И чуть дальше — очень важное:
«Я подумал: дом мой стоит, а если вернется старая власть, дому моему не устоять: эта старуха меня разорит и, пожалуй, повесит на одном дереве с большевиками».
Ни вперед нет пути, ни назад, быть может, отсюда и проистекала пришвинская позиция меж двух станов.
«Вы говорите, я поправел, там говорят, я полевел, а я, как верстовой столб, давно стою на месте и не дивлюсь на проезжающих пьяных или безумных, которым кажется, будто сама земля под ними бежит».
Все происходившее вокруг было похоже на безумие, охватившее не кучку людей, а всю громадную страну, и Пришвин с холодной головой взирал на кипение стомиллионного крестьянского чана, где против всех законов физики повышалась температура, только вот быть сторонним наблюдателем, скучающим, любопытным, каким угодно, в этой трагедии не было дано никому — все без исключения стали ее участниками, даже верстовые столбы.

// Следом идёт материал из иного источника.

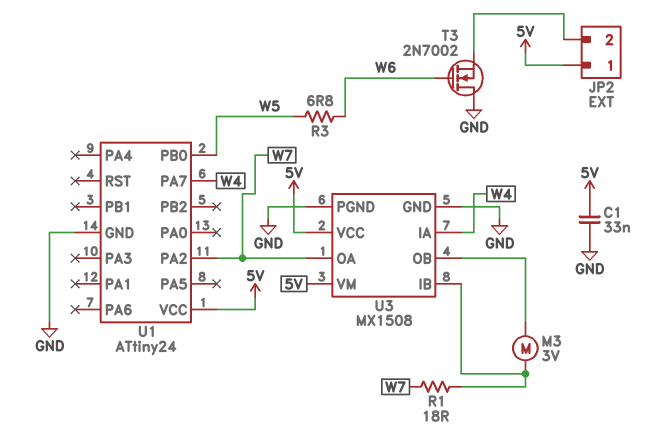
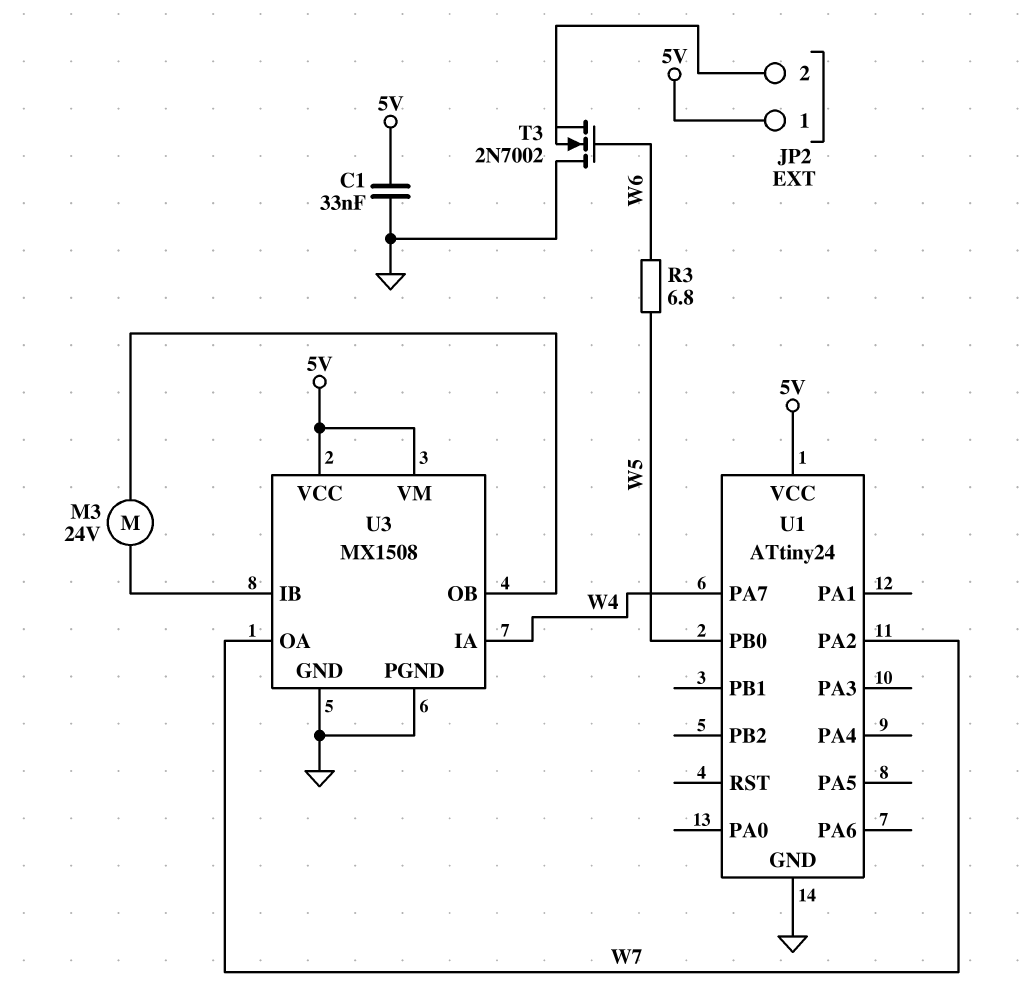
M3: motor 3V (U3/IB, U3/OB) -> motor 24V (U3/IB, U3/OB)
R1: 18 (U3/IB, W7) -> none

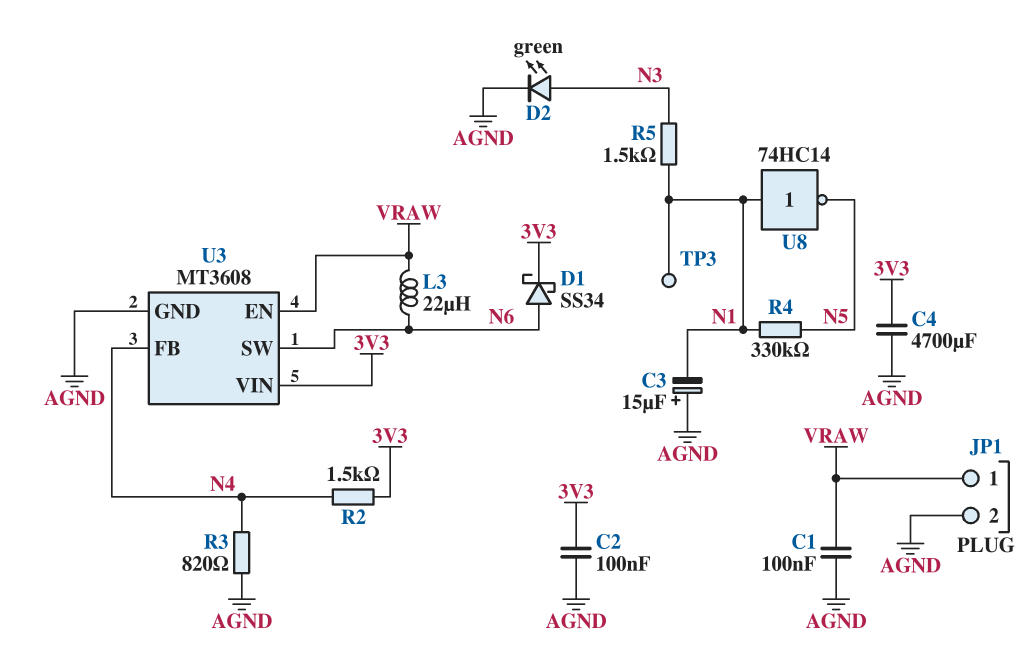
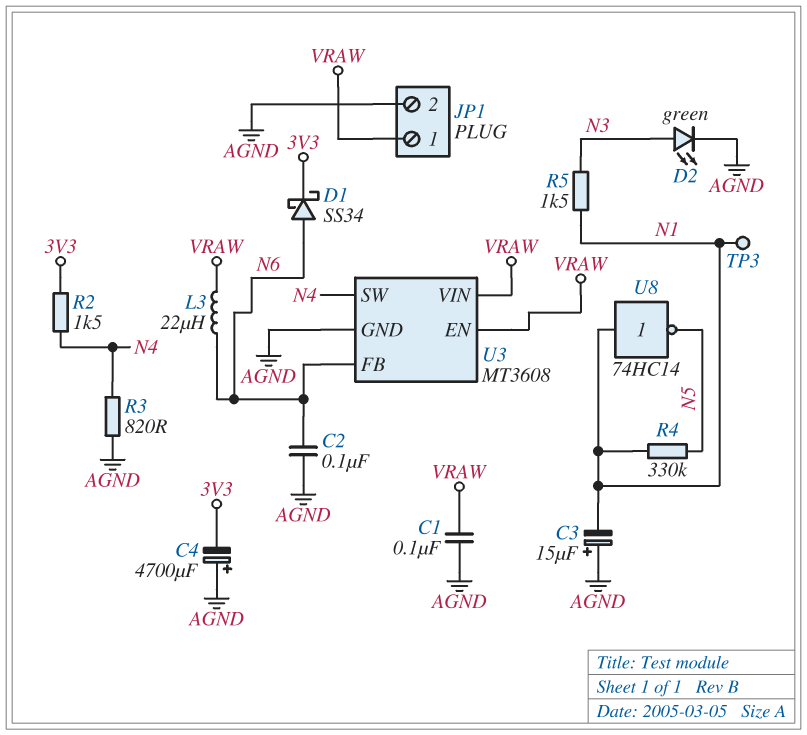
C2: 100nF (3V3, AGND) -> 100nF (AGND, N6)
C4: 4700uF (3V3, AGND) -> 4700uF (plus AGND, minus 3V3)
U3 pin FB: N4 -> N6
U3 pin SW: N6 -> N4
U3 pin VIN: 3V3 -> VRAW

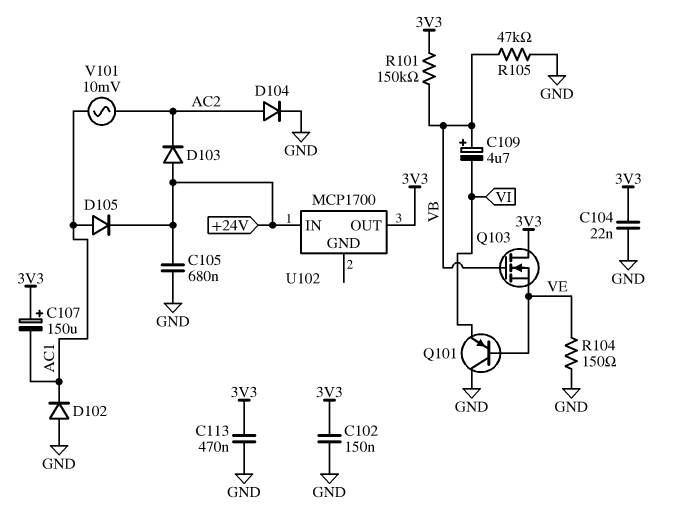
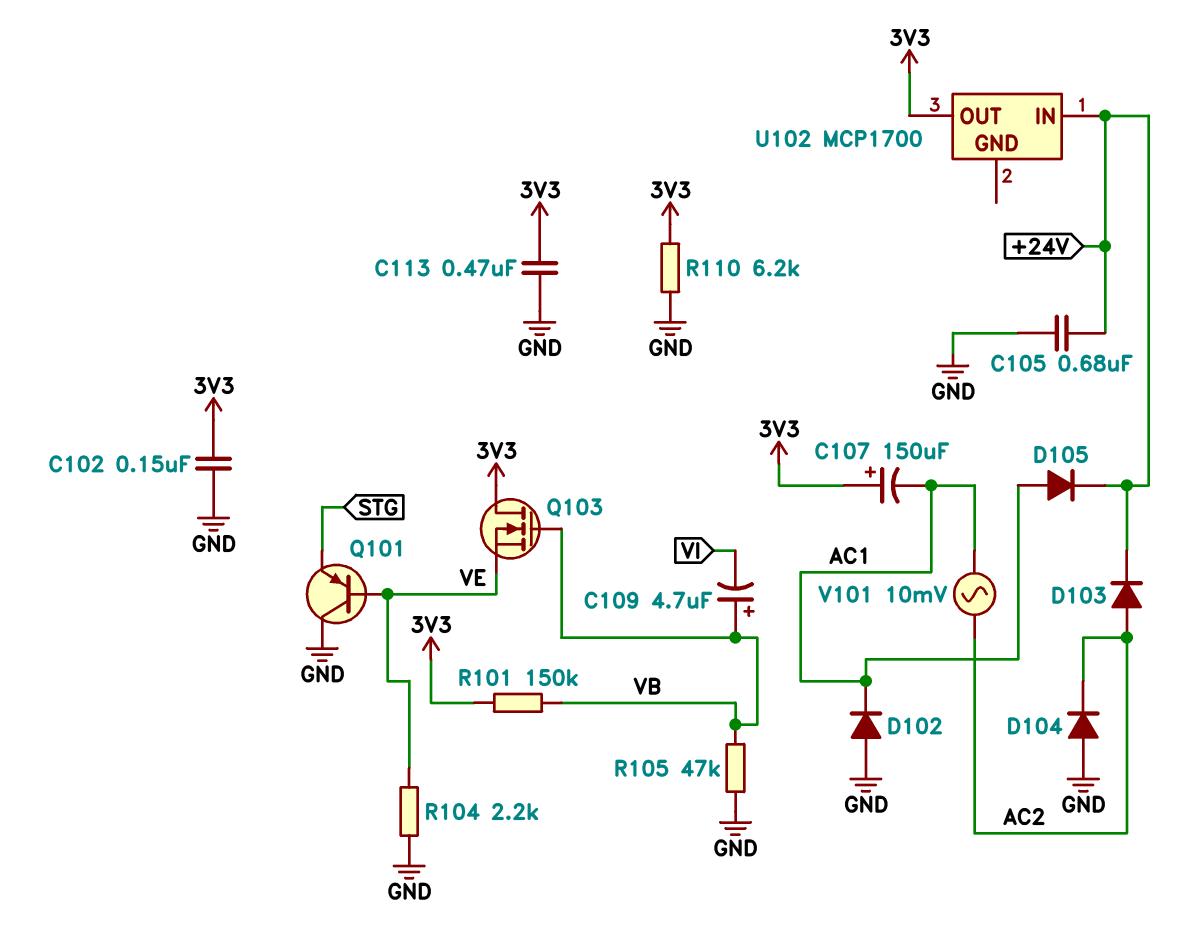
C104: 22nF (3V3, GND) -> none
D103: diode (A +24V, K AC2) -> diode (A AC2, K +24V)
D104: diode (A AC2, K GND) -> diode (A GND, K AC2)
Q101: PNP (B VE, C GND, E VI) -> PNP (B VE, C GND, E STG)
R104: 150 (GND, VE) -> 2.2k (GND, VE)
R110: none -> 6.2k (3V3, GND)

Ему было жаль своего обобществленного сада, который оказался никому не нужен и должен был погибнуть под ударами мужицких топоров, и все происходящее казалось грандиозным чудовищным обманом. Народ обманут интеллигенцией, интеллигенция — Лениным, Керенским, Черновым, а те в свою очередь — Марксом и Бебелем. «Но их обманул еще кто-то, наверно. Где же главный обманщик: Аввадон, князь тьмы», которому присягнул русский народ?